It’s the start of a calendar year. Let’s take a look at what 2023 did to me financially. I’m following the same structure I’ve used for the last few years (2022, 2021, and 2020). Overall, 2023 was a good year on almost all measures – thanks in particular to Q4 which saw the US stock market drag the year into a top quartile performance. 

Q1 How did markets do?

First of all, what happened out there? Well, the year felt pretty ‘meh’ for the first nine months – as illustrated by my rather depressed blog post in mid October. But almost as soon as I hit Publish, the US market in particular led a dramatic recovery – reflecting a sharply improved outlook for inflation and interest rates. You can see below firstly the performance in December. 

December 2023 market returns, by geography and asset class

Then we get to the year as a whole. Bonds rose by 3-5% across the board, but equities did strikingly better – particularly in the USA where the S&P500 rose around 26%. The UK equity market looks like the runt of the litter, which given the tech-driven nature of the uptick and the lack of UK tech wouldn’t be a big surprise. However it isn’t quite that simple, because the GBP rose against most currencies.

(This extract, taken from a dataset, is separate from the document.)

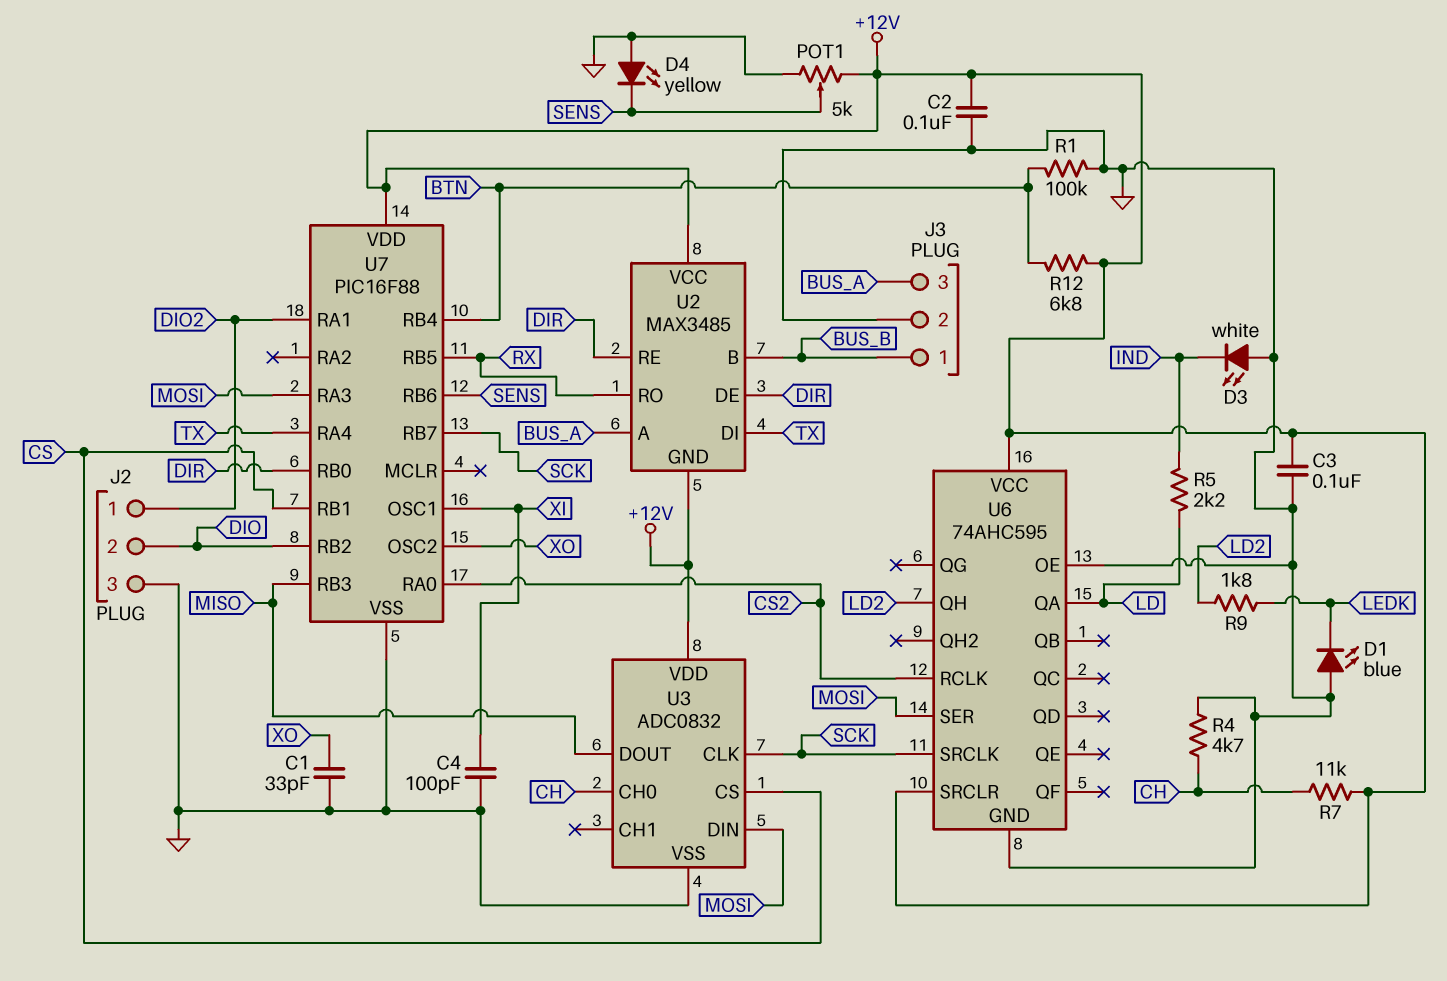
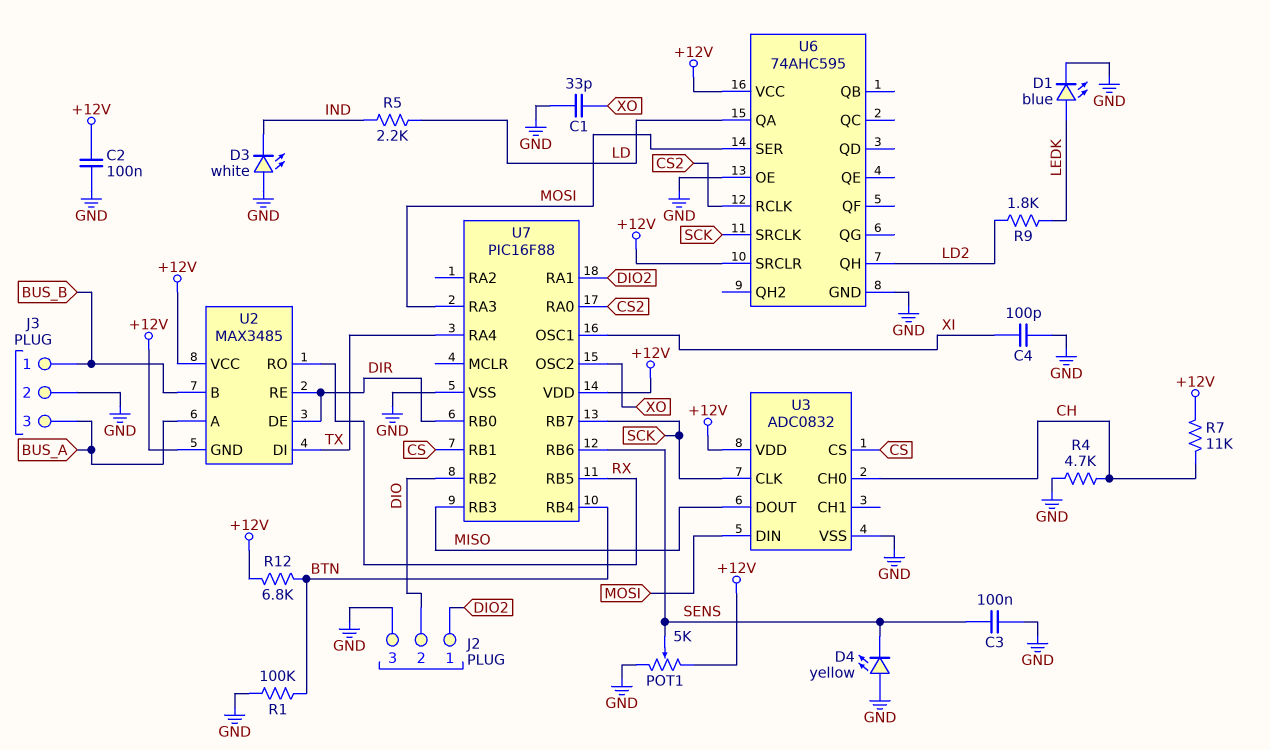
C3: 100nF (+12V, GND) -> 100nF (GND, SENS)
D1: LED blue (A GND, K LEDK) -> LED blue (A LEDK, K GND)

2023 market returns, by geography and asset class

Another way to look at the benchmarks is to look at the world equities (e.g. VWRL) and world bonds (e.g. AGG/BND or the UK’s IGLT). My portfolio has often pretty closely tracked the VWRL ETF. The graph below shows VWRL and IGLT’s share prices (but not dividends) for the year, showing the world equity bundle up (in GBP) 13.4% and the UK government bond index roughly flat. 

2023 performance of Vanguard World Equities, and UK Government bonds (excluding dividends)

Q2 How did I do, vs my benchmark?

Against that backdrop – bonds up a bit, equities up considerably more especially in the USA, how did my portfolio perform?

Continue reading “Dec ’23 – 2023 in review”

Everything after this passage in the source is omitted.